思ったような結果が出ず、パニックになっている受験生の皆さん、どうか落ち着いてください。真剣に取り組んだものの、努力の方向がズレてしまい、惜しくも落ちてしまった先輩はたくさんいます。そんな過去の反省談から、医学部に失敗してしまった人の不合格の「根拠」について検証していきます。
◆「反復学習」ができていなかった
いくら勉強しても、復習を怠れば知識は次第に消えてしまいます。しっかり体得したいのなら、定期的な振り返り、繰り返しの学習は必須です。おおむね1週間後、半月後、1ヵ月後のサイクルで復習すれば、自然と身についてくることでしょう。とくに間違いやすい問題には、ミスした都度マーカーで印をつけておき、重点的に、何度も解くのが効果的です。
◆「勉強の仕方」が自分に合っていなかった
「受験直前まで、寝る間も惜しんで必死に勉強したのに、合格できなかった」という人は、これまでの勉強法を見直す必要があります。高度な問題ばかり時間をかけて解き、基本学習を怠っていませんでしたか? 反復学習や語呂合わせの記憶法など、原始的な学習法だからといって避けていると、基礎知識が身につきにくくなります。「数多く問題を解くより、参考書を読むほうがアタマに入る」とか、「語呂合わせで覚えるなんてバカバカしい」と勝手な解釈で嫌厭せず、いろいろな勉強法にチャレンジしてみましょう。
◆模試を上手に利用できていなかった
模擬試験は、入試のデモンストレーションであり、また今後の重点課題を知るためのきっかけでもあります。模試のあとは必ず、自分がミスしがちな問題の傾向を分析し、「次回は絶対間違えない!」という意気込みでしっかり復習しましょう。受けて終わりではありません。模試の度に反省と復習を繰り返すことで、本番に勝てる実力がおのずとついてきます。
◆「噂」や「憶測」に振り回されてしまった
受験シーズンが近づくと、「模試で〇判定以上取れていないと望みは薄い」とか、「○大の過去問で〇割以上取れていなければ合格できない」といった、受験生を不安にさせる噂や憶測が飛び交います。合否はケース・バイ・ケースな部分もあり、確実に噂通りになるわけではありません。もし自分に身に覚えのある噂だとしても、惑わされてはいけません。過去の勉強量を信じ、突き進むことが正解です。
◆自分の主張がなく、「学校や親」に頼りすぎた
志望校選びを他人任せにしてしまい、親にいわれるがまま受験をして、失敗してしまう人もいます。「ネームバリュー」「自宅からの近さ」「学費の安さ」…周囲からのアドバイスを聞くことも確かに大切ではありますが、だからといって、意見を鵜呑みにして志望校を決めてはいけません。
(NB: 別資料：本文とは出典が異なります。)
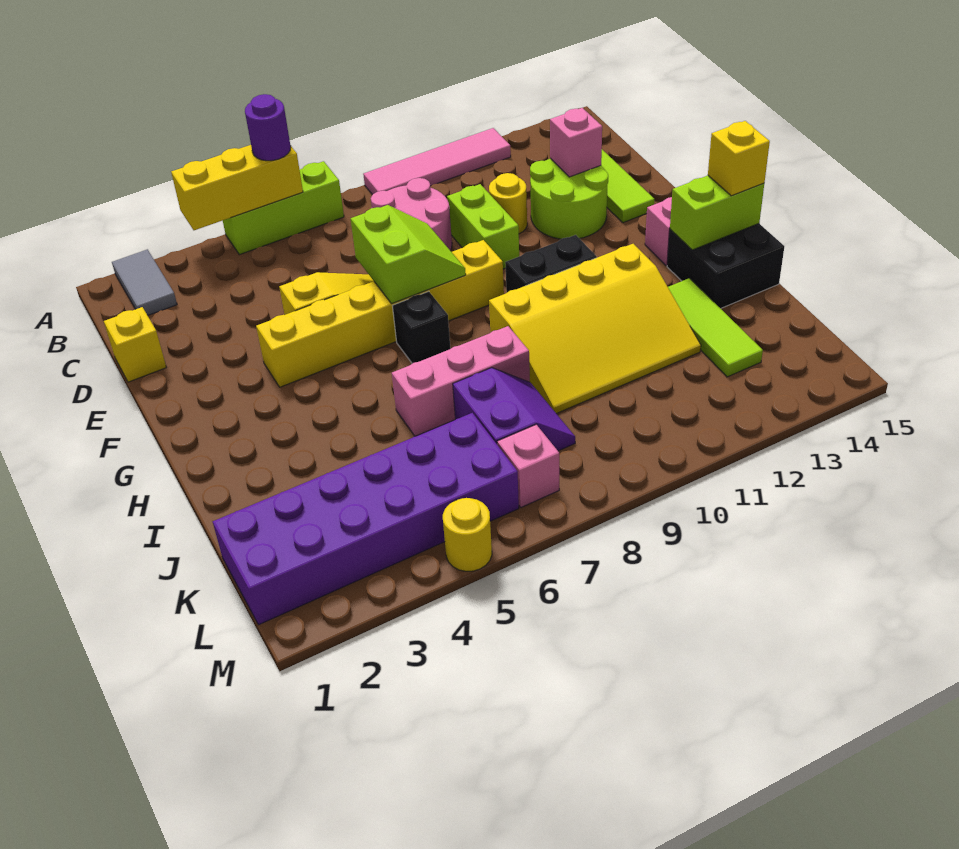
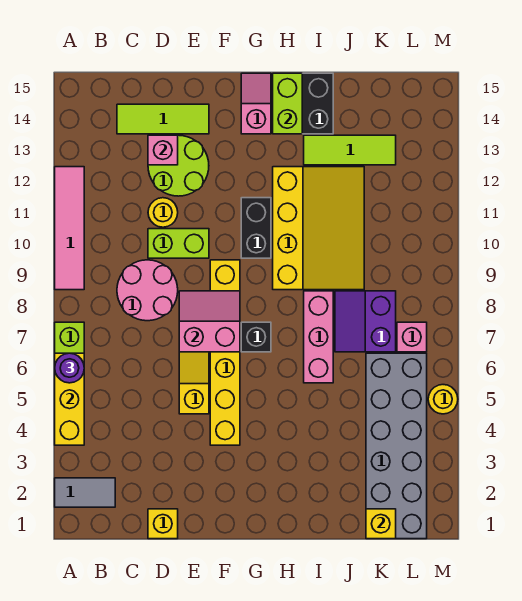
lime slope E7:F8 level 2 top 7 -> pink slope E7:F8 level 2 top 7
yellow brick H15 level 3 -> yellow brick K1 level 2
purple slope J7:K8 level 1 top 7 -> purple slope J7:K8 level 1 top K
purple brick K1:L6 level 1 -> grey brick K1:L6 level 1

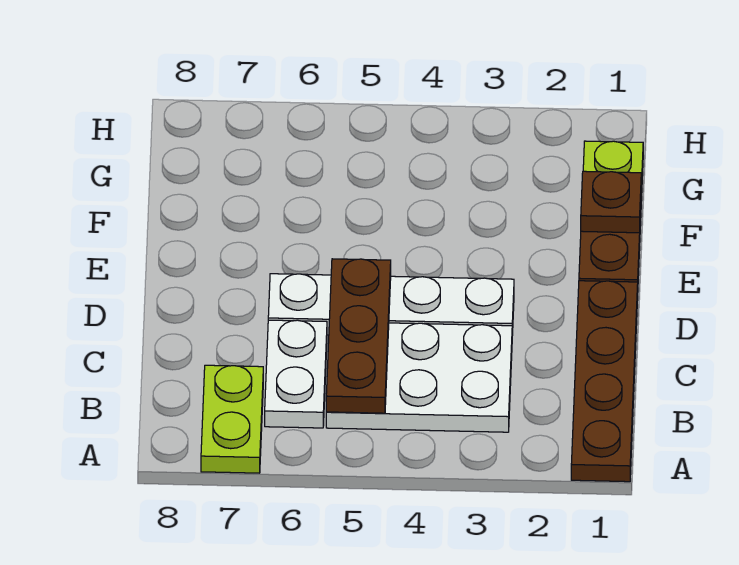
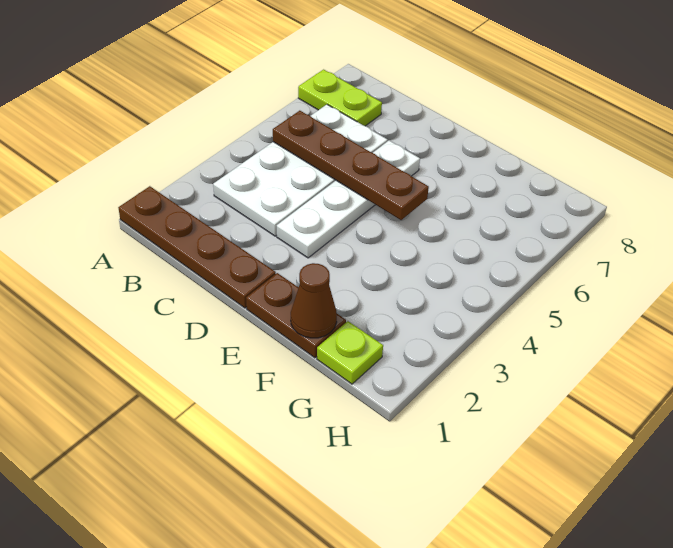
brown plate B5:D5 level 2 -> brown plate B5:E5 level 2
brown plate F1 level 2 -> brown cone F1 level 2

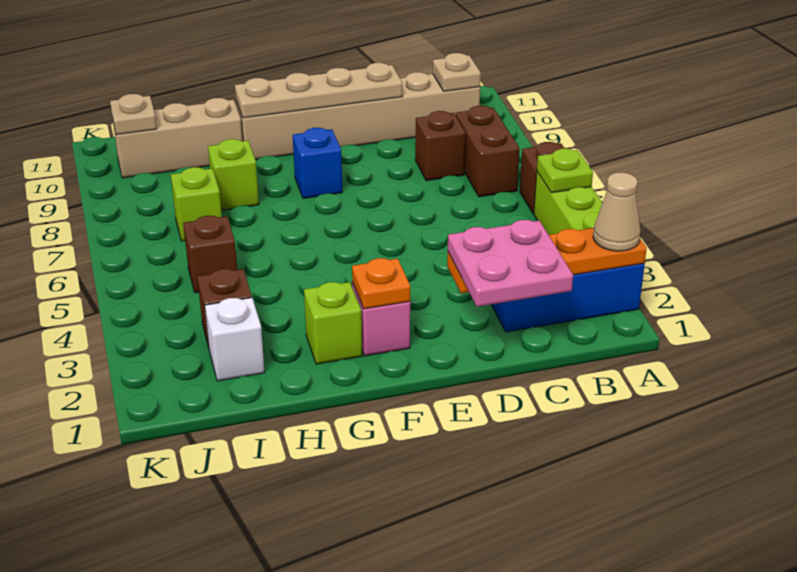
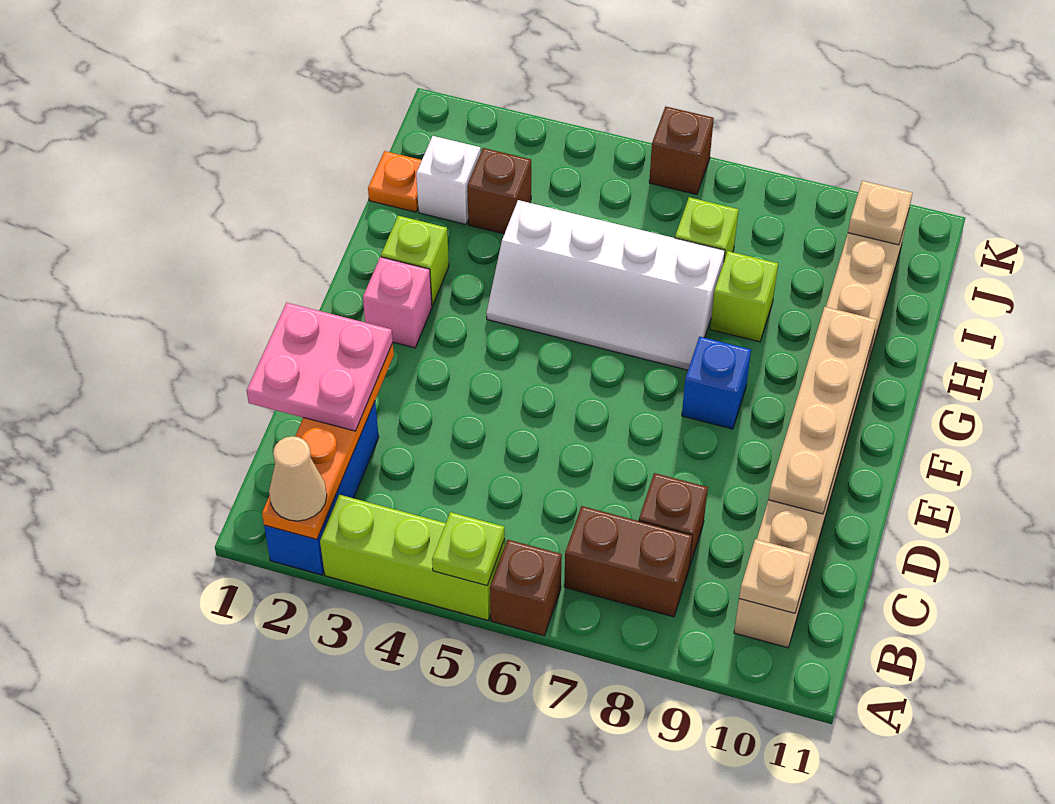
orange plate F2 level 2 -> orange plate I1 level 1
none -> white slope G4:H7 level 1 top H
brown brick I5 level 1 -> brown brick K6 level 1

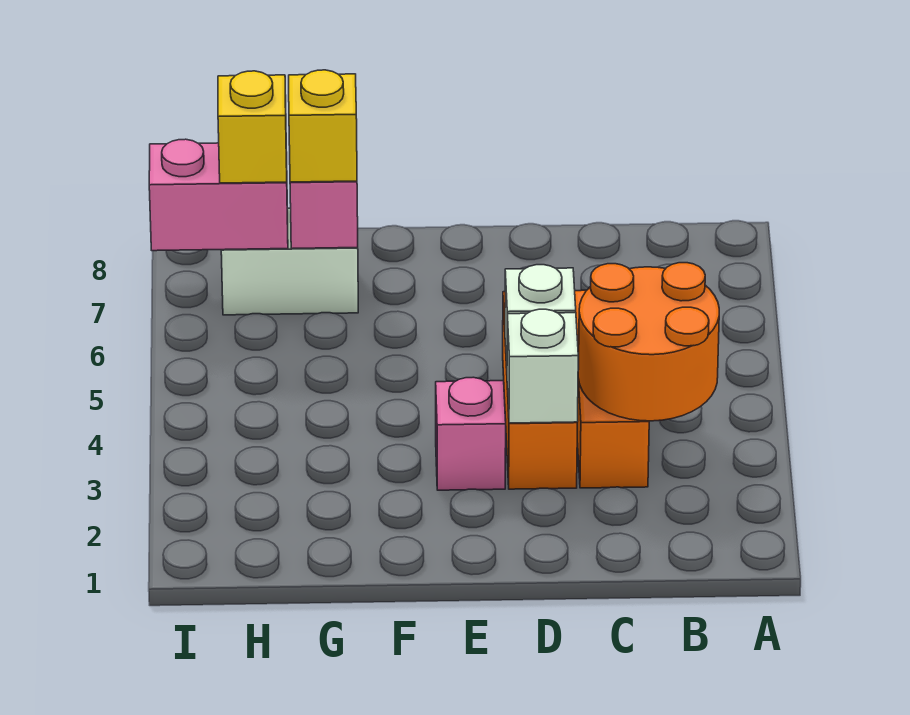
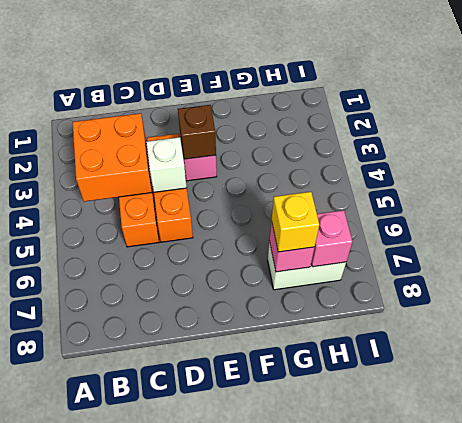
orange round brick B3:C4 level 2 -> orange brick B3:C4 level 2
white brick D3 level 2 -> none
none -> brown brick E3 level 2
pink brick H7:I7 level 2 -> pink brick H7 level 2
yellow brick H7 level 3 -> none

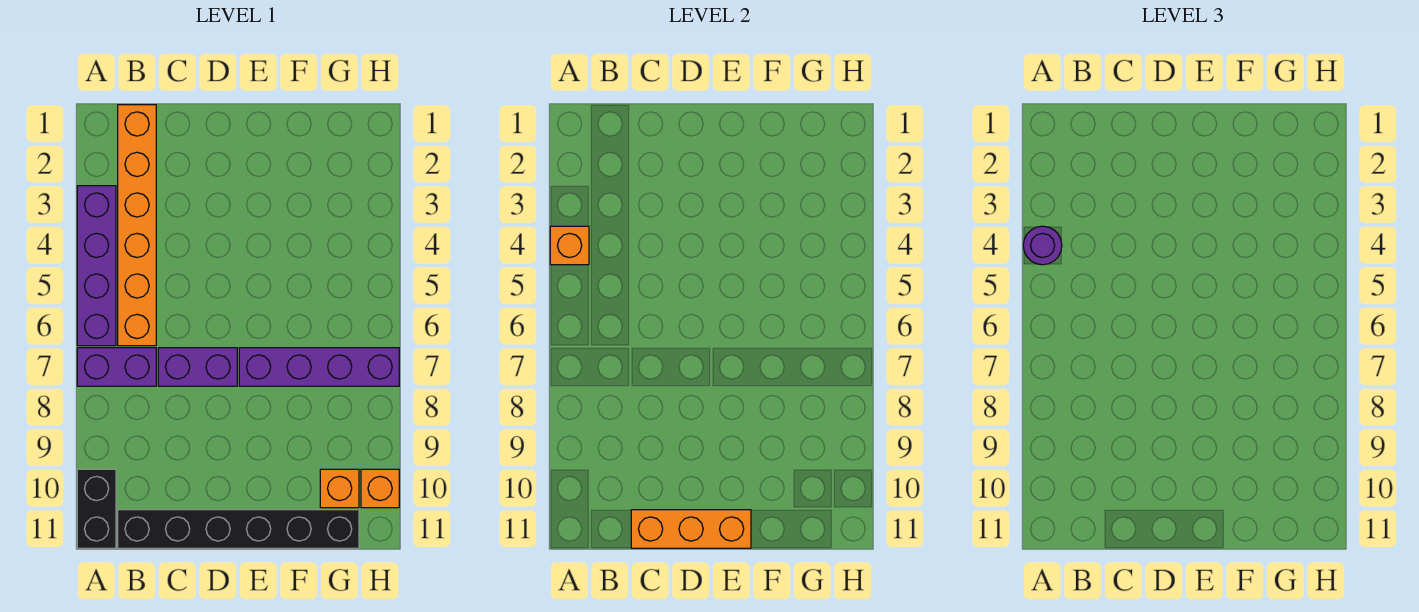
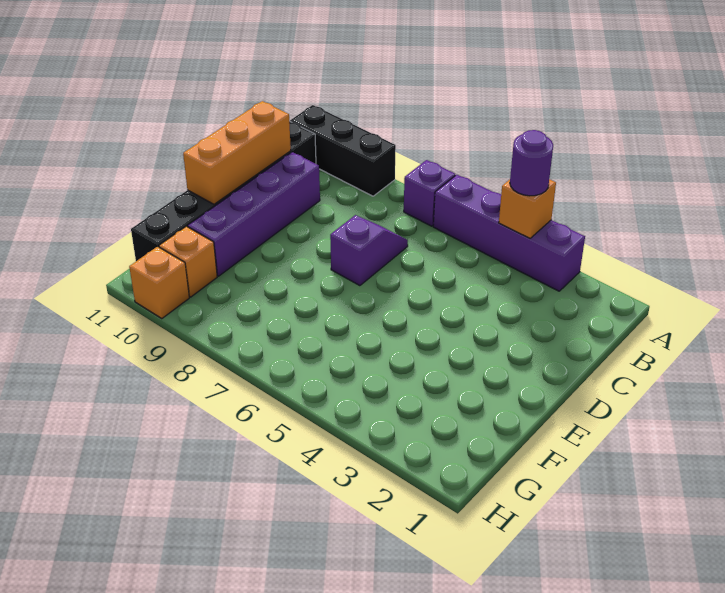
purple brick A7:B7 level 1 -> purple brick A7 level 1
black brick A10:A11 level 1 -> black brick A9:A11 level 1
orange brick B1:B6 level 1 -> none
purple brick C7:D7 level 1 -> purple slope C7:D7 level 1 top D
purple brick E7:H7 level 1 -> purple brick C10:F10 level 1

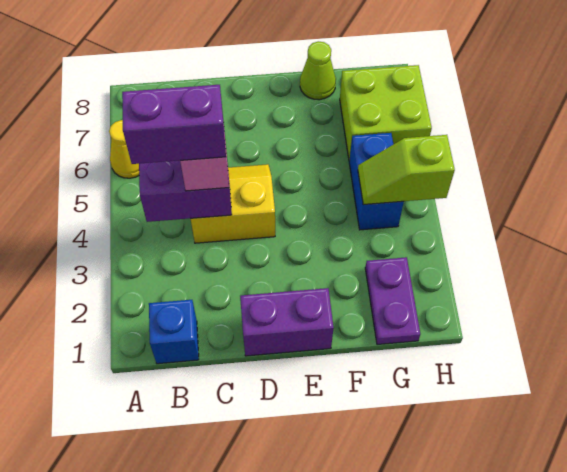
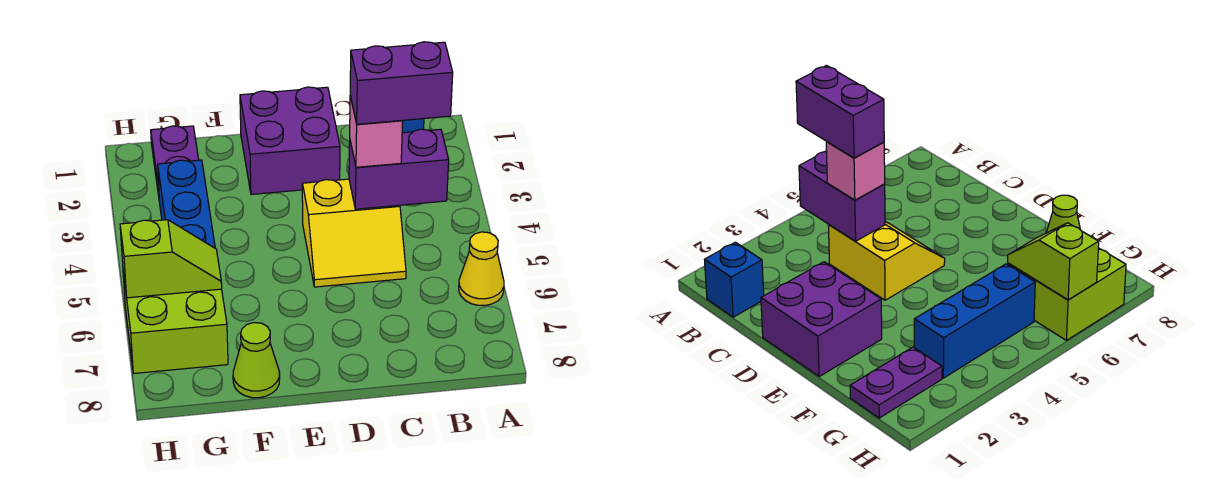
purple brick D1:E1 level 1 -> purple brick D1:E2 level 1
blue brick G4:G5 level 1 -> blue brick G3:G5 level 1
lime slope G4:H4 level 2 top H -> lime slope G6:H6 level 2 top H

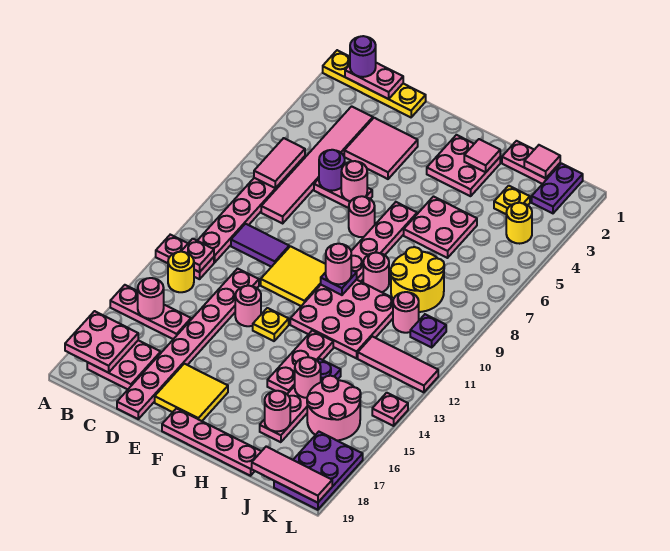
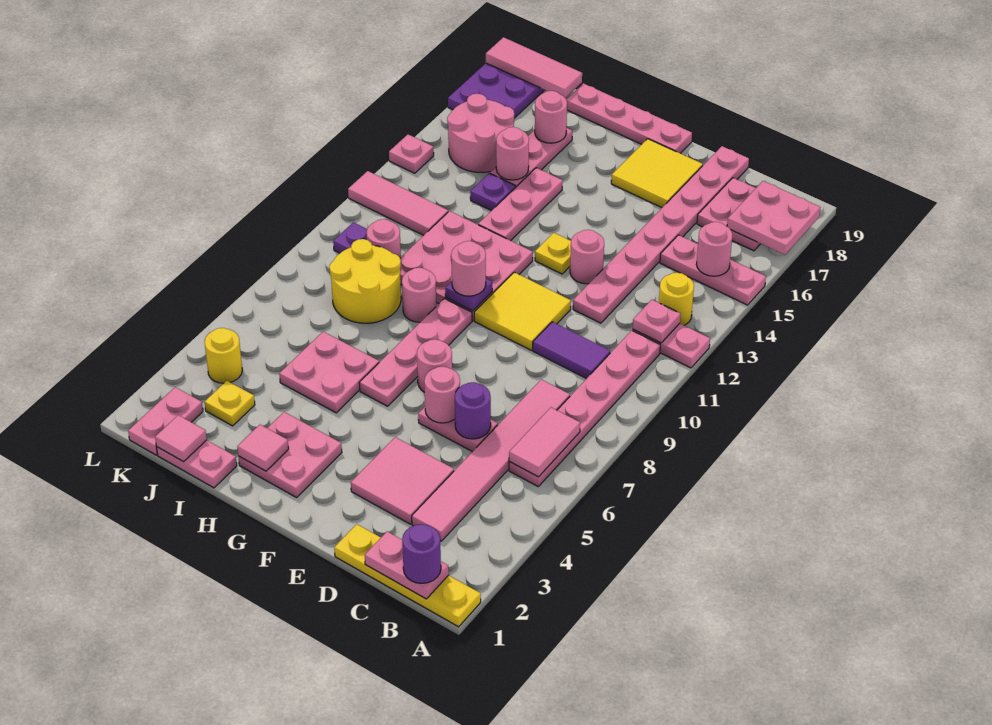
purple plate K1:K2 level 1 -> pink plate K1:K2 level 1

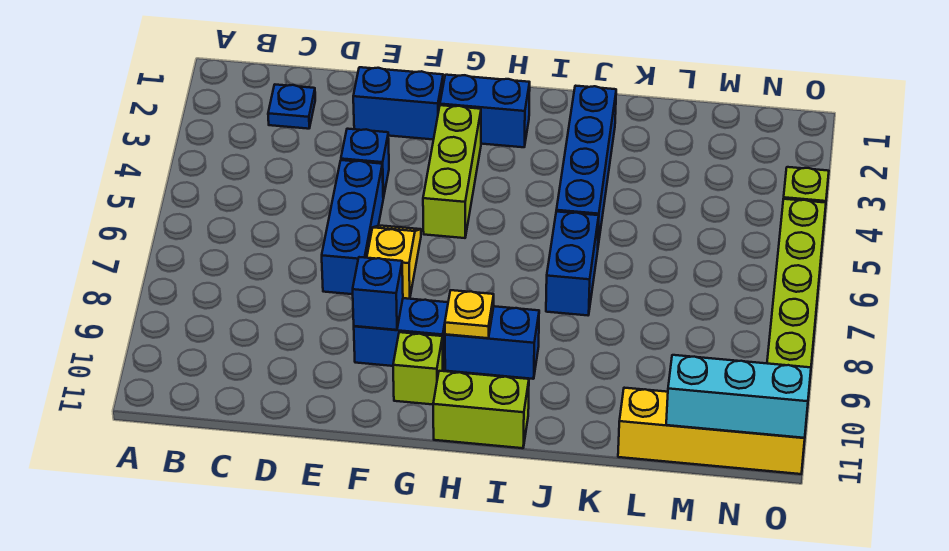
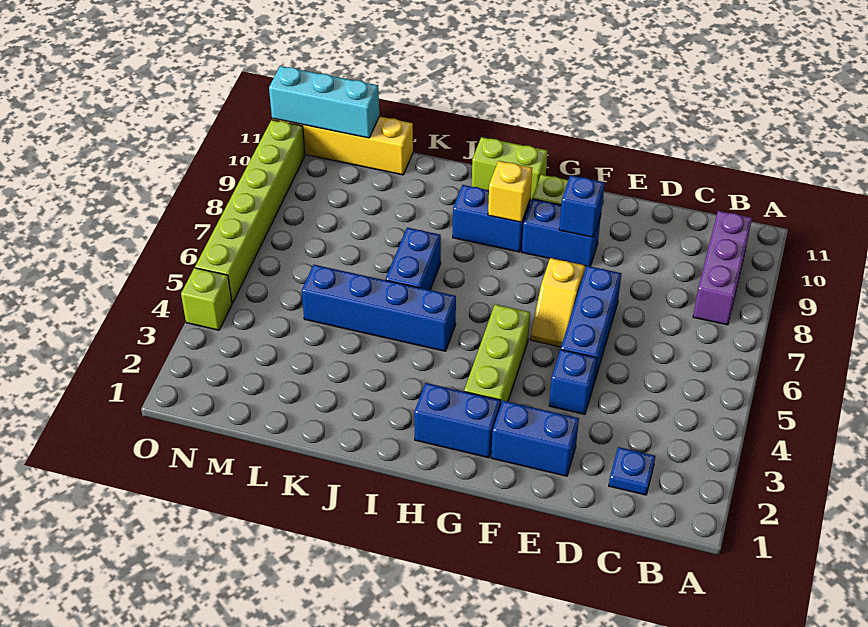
none -> purple brick B8:B10 level 1
yellow plate H9 level 2 -> yellow brick H9 level 2
blue brick J2:J5 level 1 -> blue brick I5:L5 level 1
助言する側は、受験生の学習レベルと将来展望を把握して、進学指導をしなければなりません。その上で、受験生に適した大学を提示し、出題傾向に合わせた対策をアドバイスすることが、最も正しい「導き」といえます。
たとえば高校の先生は、各生徒の学力レベルは把握していても、数ある医学部の受験対策まで知っていたでしょうか? 高校は大学受験のための学習塾や予備校ではないので、受験を踏まえた教育指導に期待してはいけません。
ありとあらゆる理由が考えられるけど…
◆「危機感」が持てず、ダラダラ過ごしてしまった
学習計画を立てず、ダラダラと勉強を続けてきた受験生は意外に多いものです。危機感の薄い、現役生に最もよく見られる失敗例ともいえるでしょう。
「机に向かっていた時間」だけで満足していたら、合格はおのずと遠のいてしまいます。特に、問題集を広げたら満足してしまうタイプの人は要注意です。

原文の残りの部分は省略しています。